[proofplan]
The search is finite, so it must either discover an exposed vertex of $Y$ or exhaust all unmatched edges leaving the currently reached part of $X$. The key invariant is that $S$ consists precisely of vertices of $X$ reached by alternating paths of the correct parity, while $T$ consists of vertices of $Y$ reached by such paths after an unmatched edge. If an exposed vertex of $Y$ is reached, the invariant gives an augmenting path. If the search fails, the exhaustion condition forces every possible augmenting path from an exposed vertex of $X$ to remain inside the explored sets until its last vertex, contradicting that all reached vertices of $Y$ are matched.
[/proofplan]
[step:Record the alternating paths maintained by the search]
For each vertex added during the search, record a predecessor as follows. If $y\in Y$ is added because $xy\in E\setminus M$ with $x\in S$, set the predecessor of $y$ to be $x$. If $y$ is matched by $x'y\in M$ and $x'$ is added to $S$, set the predecessor of $x'$ to be $y$. Vertices of $X_0$ have no predecessor.
We prove the invariant: every $x\in S$ is reached from some vertex of $X_0$ by an $M$-alternating path whose first edge, if present, lies in $E\setminus M$ and whose final edge, if present, lies in $M$; every $y\in T$ is reached from some vertex of $X_0$ by an $M$-alternating path whose first and final edges lie in $E\setminus M$.
Initially this holds because each $x\in X_0$ is reached by the path of length $0$. Suppose the invariant holds before an operation. If $y$ is added using $xy\in E\setminus M$, then an alternating path to $x$ followed by the unmatched edge $xy$ gives an alternating path to $y$ with final edge in $E\setminus M$. If $y$ is matched and $x'$ is added using $x'y\in M$, then appending the matched edge $yx'$ to the path to $y$ gives an alternating path to $x'$ with final edge in $M$. Thus the invariant is preserved.
[guided]
We want to make precise what the search has actually proved about each reached vertex. Define a recorded predecessor relation during the search. When a vertex $y\in Y$ is first added because there is an edge $xy\in E\setminus M$ with $x\in S$, record $x$ as the predecessor of $y$. If $y$ is not exposed, then matching means there is a unique vertex $x'\in X$ with $x'y\in M$; when $x'$ is added, record $y$ as the predecessor of $x'$. The vertices in $X_0$ are roots and have no predecessor.

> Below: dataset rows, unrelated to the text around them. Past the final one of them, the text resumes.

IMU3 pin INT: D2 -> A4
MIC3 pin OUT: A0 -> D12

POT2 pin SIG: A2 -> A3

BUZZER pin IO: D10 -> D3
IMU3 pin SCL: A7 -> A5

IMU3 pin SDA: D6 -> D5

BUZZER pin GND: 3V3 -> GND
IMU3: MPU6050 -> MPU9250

The invariant is the following parity statement. Every vertex $x\in S$ has a recorded path from some root $x_0\in X_0$ to $x$ whose edges alternate between $E\setminus M$ and $M$, starting with an unmatched edge when the path has positive length and ending with a matched edge when the path has positive length. Every vertex $y\in T$ has a recorded path from some root $x_0\in X_0$ to $y$ whose edges alternate between $E\setminus M$ and $M$, starting and ending with an unmatched edge.
At the beginning, $S=X_0$ and $T=\varnothing$. For $x\in X_0$, the path of length $0$ is allowed, so the assertion for $S$ holds, and there is nothing to prove for $T$.

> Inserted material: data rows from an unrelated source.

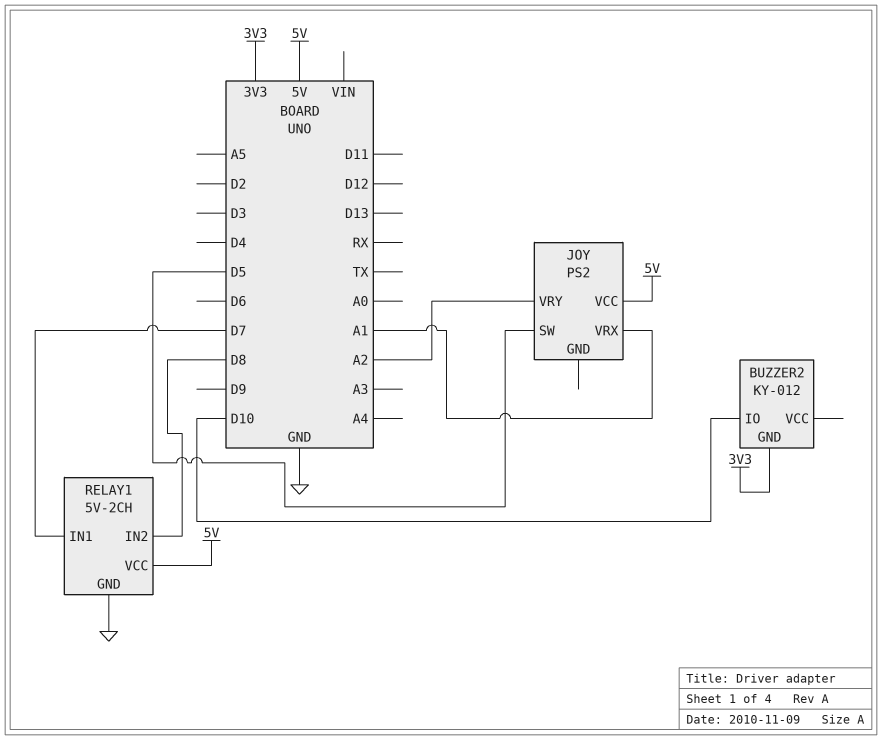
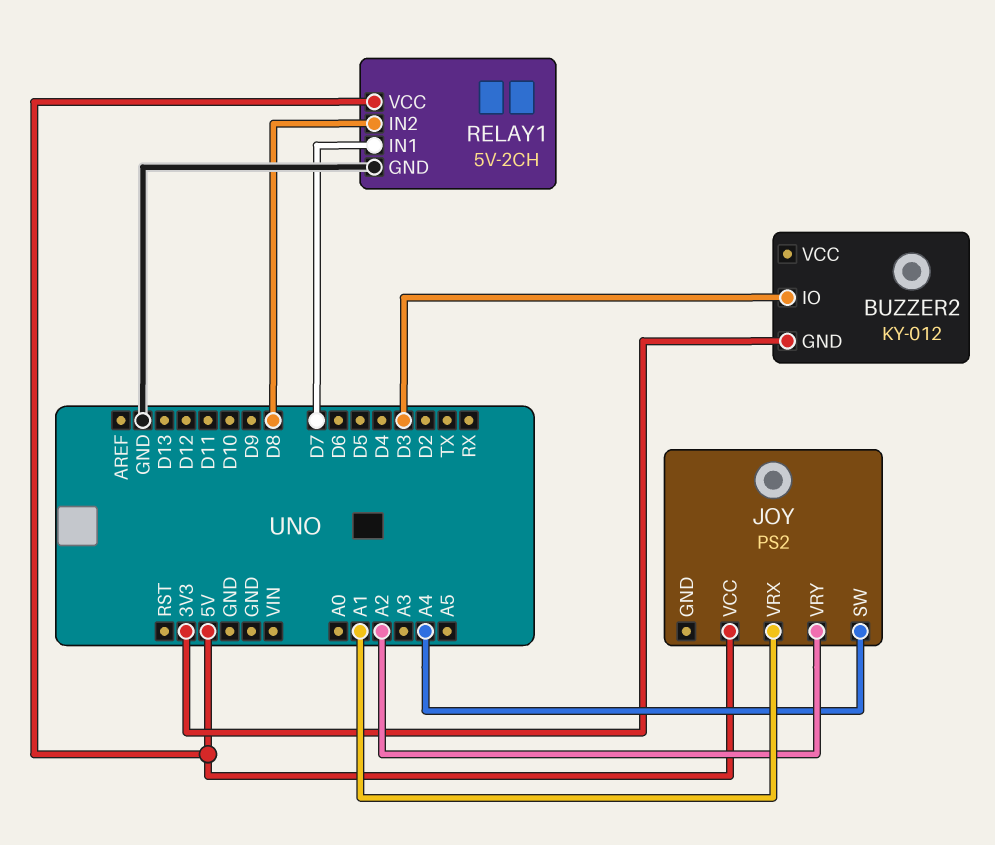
BUZZER2 pin IO: D10 -> D3
JOY pin SW: D5 -> A4

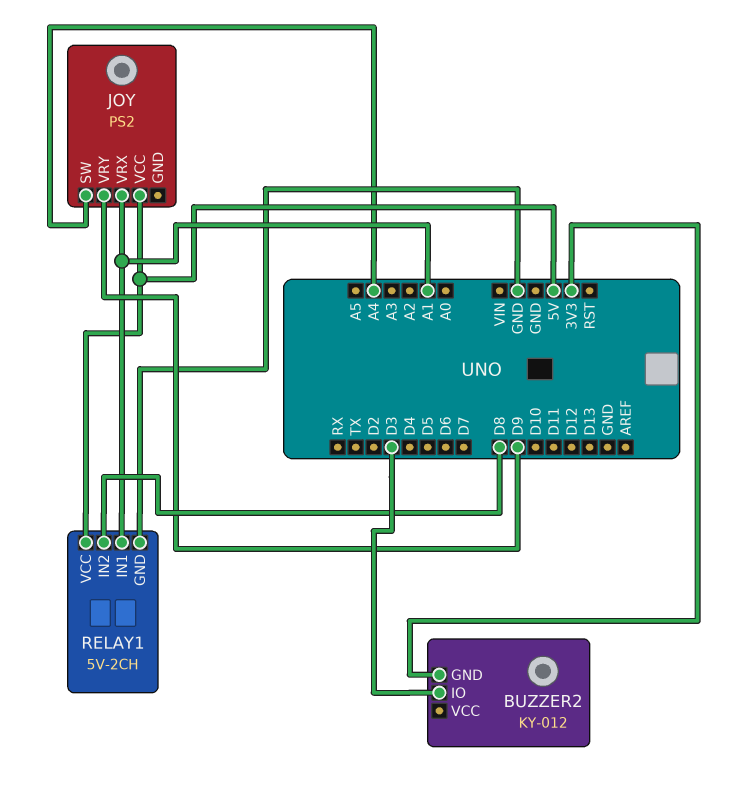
JOY pin VRY: A2 -> D9
RELAY1 pin IN1: D7 -> A1

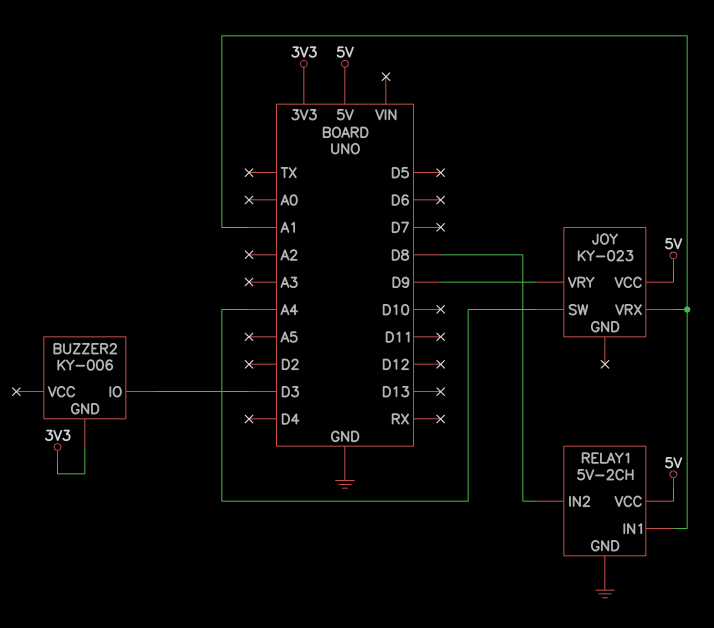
BUZZER2: KY-012 -> KY-006
JOY: PS2 -> KY-023

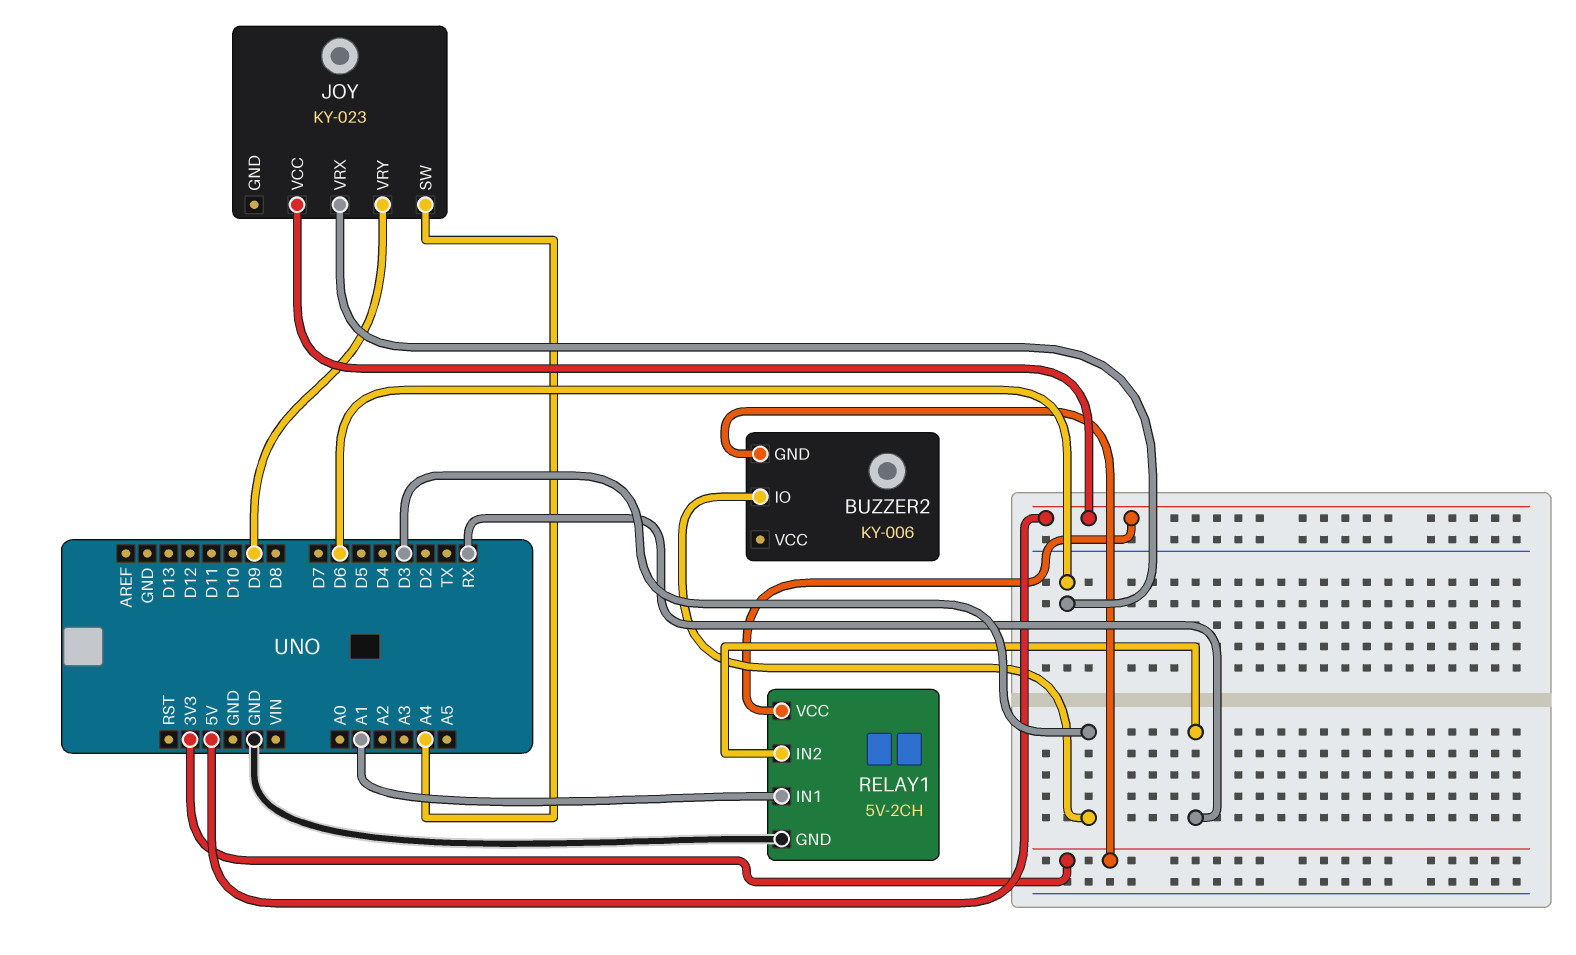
JOY pin VRX: A1 -> D6
RELAY1 pin IN2: D8 -> RX

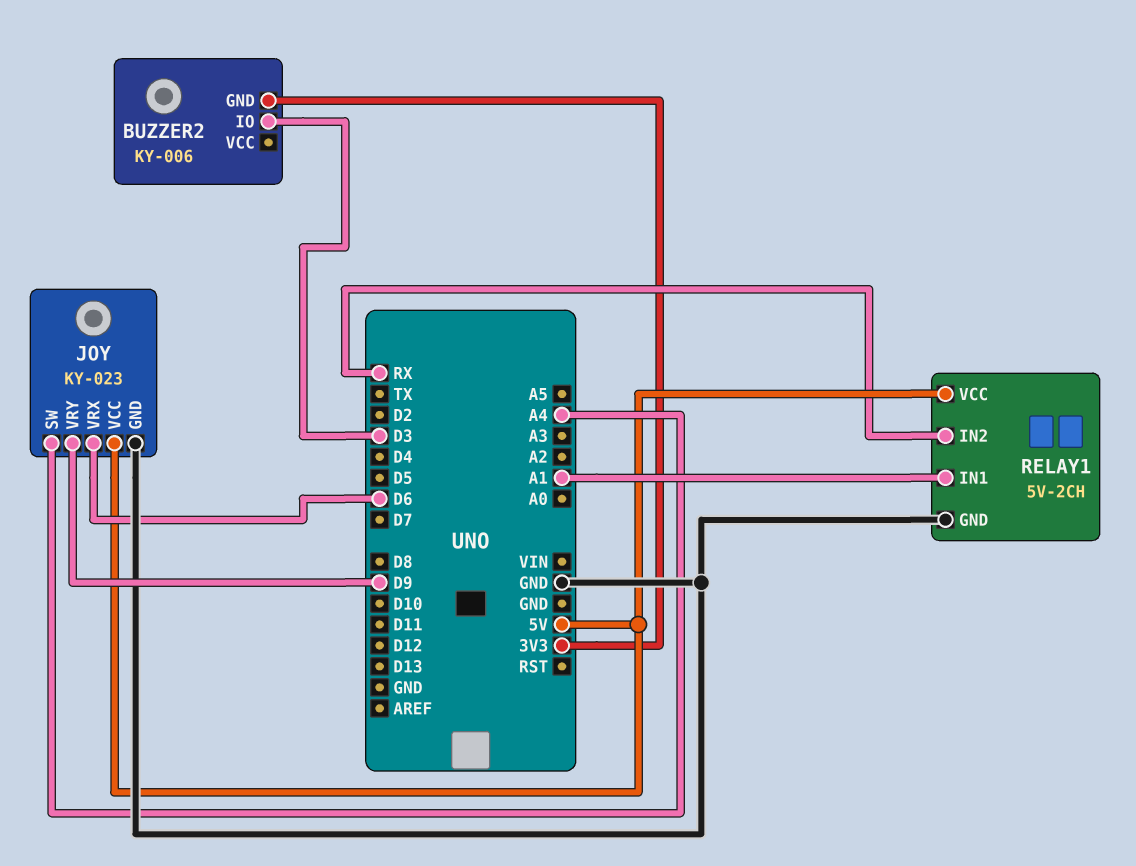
JOY pin GND: none -> GND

Now assume the invariant holds immediately before one operation of the search. If the search adds $y\in Y$ using an edge $xy\in E\setminus M$ with $x\in S$, then by the invariant there is an alternating path from some $x_0\in X_0$ to $x$ of the correct parity. Appending the edge $xy$ preserves alternation, because the path to $x$ either has length $0$ or ends with a matched edge, while $xy$ is unmatched. Therefore $y$ has the required alternating path ending in an unmatched edge.

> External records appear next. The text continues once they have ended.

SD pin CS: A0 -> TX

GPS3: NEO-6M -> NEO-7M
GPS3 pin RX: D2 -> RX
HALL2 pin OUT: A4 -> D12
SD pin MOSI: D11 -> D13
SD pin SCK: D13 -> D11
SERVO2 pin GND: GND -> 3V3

If $y$ is matched, let $x'\in X$ be the unique vertex satisfying $x'y\in M$. The search adds $x'$ to $S$. The path to $y$ just constructed ends with an unmatched edge, so appending the matched edge $yx'$ again preserves alternation. The resulting path reaches $x'$ and ends with a matched edge. This proves that the invariant is preserved at every operation of the search.
[/guided]
[/step]
[step:Show that reaching an exposed vertex of $Y$ gives an augmenting path]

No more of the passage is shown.